The king of England lodged in the castle of Guînes and his battalion in the town, but the great multitude of his men at arms and archers moved on towards Calais, extremely tired and exhausted, encumbered by booty and prisoners, save for the French dukes, counts and barons of high rank whom the king of England kept with him. But when those men at arms men arrived outside Calais tired and weary, and where they hoped to gain refreshment, they were refused entry, which was very hard on them. Many had spent eight days with hardly any bread, and they had been able to find scarcely any other victuals. You may imagine that the prisoners, most of whom were wounded, were suffering greatly. All wanted to find comfort in Calais, but they failed in that.
They refused to let them enter, save for some of the great lords. The governors of the town, which lay on the frontier, did this so that the victuals would not fail come what may.  So all of the men at arms and archers, starving and heavily burdened and troubled with baggage and prisoners, remained outside, very discontented, so that many sold some of their gear and prisoners to those of the town so that they could get money immediately to cross the sea, and they did not care so long as they could go to England. There were many who put their prisoners to a courteous ransom and who received them on their faith and on that day agreed to four nobles for one who was worth ten, and they did not count the cost of bread as long as they could have it to eat. The king of England who was at Guînes heard what privation and suffering his men were experiencing and he made provision as soon as he could.

Wavrin, Jehan de, William Hardy, and Edward L. C. P. Hardy. 1864. Recueil des croniques et anchiennes istories de la Grant Bretaigne, a present nomme Engleterre. London: Longman, Green, Longman, Roberts, and Green; [etc.]. Voll. 2, pp 20-221 Translation copyright Will McLean: 2014.

The army reached Guines the evening of October 28, and pressed on to Calais while the king remained at Guines overnight, entering Calais October 29 to great rejoicing. By November 2, the village of Falkenham in Suffolk had been sent orders to immediately send victuals to Calais "as it is well known that (the king) is now at Calais in person with his army." There are many points closer to Calais on the Channel coast of England than Falkenham, but this order has survived.
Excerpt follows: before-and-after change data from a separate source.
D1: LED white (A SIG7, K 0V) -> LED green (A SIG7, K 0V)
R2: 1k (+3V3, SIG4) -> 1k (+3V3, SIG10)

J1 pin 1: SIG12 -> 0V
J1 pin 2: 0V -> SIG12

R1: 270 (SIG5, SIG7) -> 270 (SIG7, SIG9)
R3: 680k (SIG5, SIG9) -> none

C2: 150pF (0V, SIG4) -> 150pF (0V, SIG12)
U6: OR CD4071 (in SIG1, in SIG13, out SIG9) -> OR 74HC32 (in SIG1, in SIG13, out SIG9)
Henry was committed to remain at Calais until November 11 to receive his prisoners from Harfleur,  and left for England on November 16. The individual retinues would have returned as soon as they could arranged for shipping, but it would have taken some time for all of them to do so.

Henry later ruled that the expedition lasted until eight days after he landed at Dover on November 16 and all returning men would be paid for service until then, suggesting that that some of the surviving retinues took that long to return to England.

It must have been a nice economic problem for the captains trying to return home from Calais. The shipowners would charge dearly for the scarce space on the earliest ships, but the captains would pay dearly for food for each additional day in Calais. And if they had insufficient cash on hand, how much of a discount should they accept for their ransoms and plunder for early passage?

Barker, Juliet R. V. 2006. Agincourt Henry V and the battle that made England. New York, NY: Little, Brown and Co. pp 323-328 and notes.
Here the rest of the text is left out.